La Sacra Grotta è unanimemente riconosciuta come un luogo meraviglioso e unico nel mondo in cui migliaia di pellegrini, desiderosi di incotrare Dio e il suo perdono attraverso l’intercessione dell’Arcangelo, hanno da secoli partecipato alle varie celebrazioni, assai spesso sorrette dal suono dell’organo.

Esso è lo strumento sacro per eccellenza che, con la sua “voce” inconfondibile, ora maestosa e potente, ora grave e solenne, ora misteriosa e suadente, è capace di esprimere i misteri ineffabili della fede, sia che accompagni il canto, sia che lo supplisca e si presenti come “solista”.

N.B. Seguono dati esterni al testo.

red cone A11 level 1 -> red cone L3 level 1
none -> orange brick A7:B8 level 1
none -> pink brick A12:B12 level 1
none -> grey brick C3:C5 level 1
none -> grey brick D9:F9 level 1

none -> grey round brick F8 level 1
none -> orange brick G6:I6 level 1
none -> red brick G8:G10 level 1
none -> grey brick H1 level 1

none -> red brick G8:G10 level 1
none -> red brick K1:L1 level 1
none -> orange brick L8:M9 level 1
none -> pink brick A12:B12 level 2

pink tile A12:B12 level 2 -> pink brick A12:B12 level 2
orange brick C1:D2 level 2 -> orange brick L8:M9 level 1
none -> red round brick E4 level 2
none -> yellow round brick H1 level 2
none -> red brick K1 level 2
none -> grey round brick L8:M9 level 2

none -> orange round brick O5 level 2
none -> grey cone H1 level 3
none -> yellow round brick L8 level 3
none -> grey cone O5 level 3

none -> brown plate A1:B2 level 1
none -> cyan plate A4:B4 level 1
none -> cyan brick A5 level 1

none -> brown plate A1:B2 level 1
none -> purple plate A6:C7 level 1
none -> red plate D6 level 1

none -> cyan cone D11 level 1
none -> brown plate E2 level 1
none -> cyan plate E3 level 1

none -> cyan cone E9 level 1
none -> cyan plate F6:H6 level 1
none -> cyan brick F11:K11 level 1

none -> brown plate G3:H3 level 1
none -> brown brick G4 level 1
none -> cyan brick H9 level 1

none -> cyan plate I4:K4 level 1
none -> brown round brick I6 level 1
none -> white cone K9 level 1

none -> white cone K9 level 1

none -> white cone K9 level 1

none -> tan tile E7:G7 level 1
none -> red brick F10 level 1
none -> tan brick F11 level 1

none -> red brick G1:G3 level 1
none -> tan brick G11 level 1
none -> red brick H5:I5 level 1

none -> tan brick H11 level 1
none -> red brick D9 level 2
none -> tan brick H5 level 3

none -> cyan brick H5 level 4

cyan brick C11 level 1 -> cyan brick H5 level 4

Il nuovo organo è stato realizzato dalla celeberrima azienda Zanin, rappresentata dal titolare Francesco il quale ha illustrato l’iter seguito per concepire e realizzare un prodotto che si adattasse alle caratteristiche ambientali e volumetriche della Grotta senza rinunciare alla maestosità del suono e alla contestualizzazione estetica.

Esprimendo traboccante gioia, il Rettore del Santuario ha auspicato che quest’organo possa unire ancor di più i fedeli tra loro e con il Signore  affinché «mediante la comunione nella fede, si possa trovare il giusto “accordo” nella lode di Dio e nell’amore fraterno».

Il momento liturgico è stato presieduto dall’Arcivescovo emerito, Mons. Domenico D’Ambrosio, che anche in questa occasione ha dimostrato la sua paterna disponibilità e vicinanza.

Il Coro della Basilica ha, quindi, intonato il primo canto con l’utilizzo del nuovo strumento.

Lo stesso, più tardi, ha fatto vibrare le sue canne attraverso la magistrale esecuzione del M° Francesco Di Lernia che, accompagnato dal mezzosoprano Angela Bonfitto, ha dato vita ad un emozionante concerto su musiche di Charpentier, Vivaldi, Bach, Fux.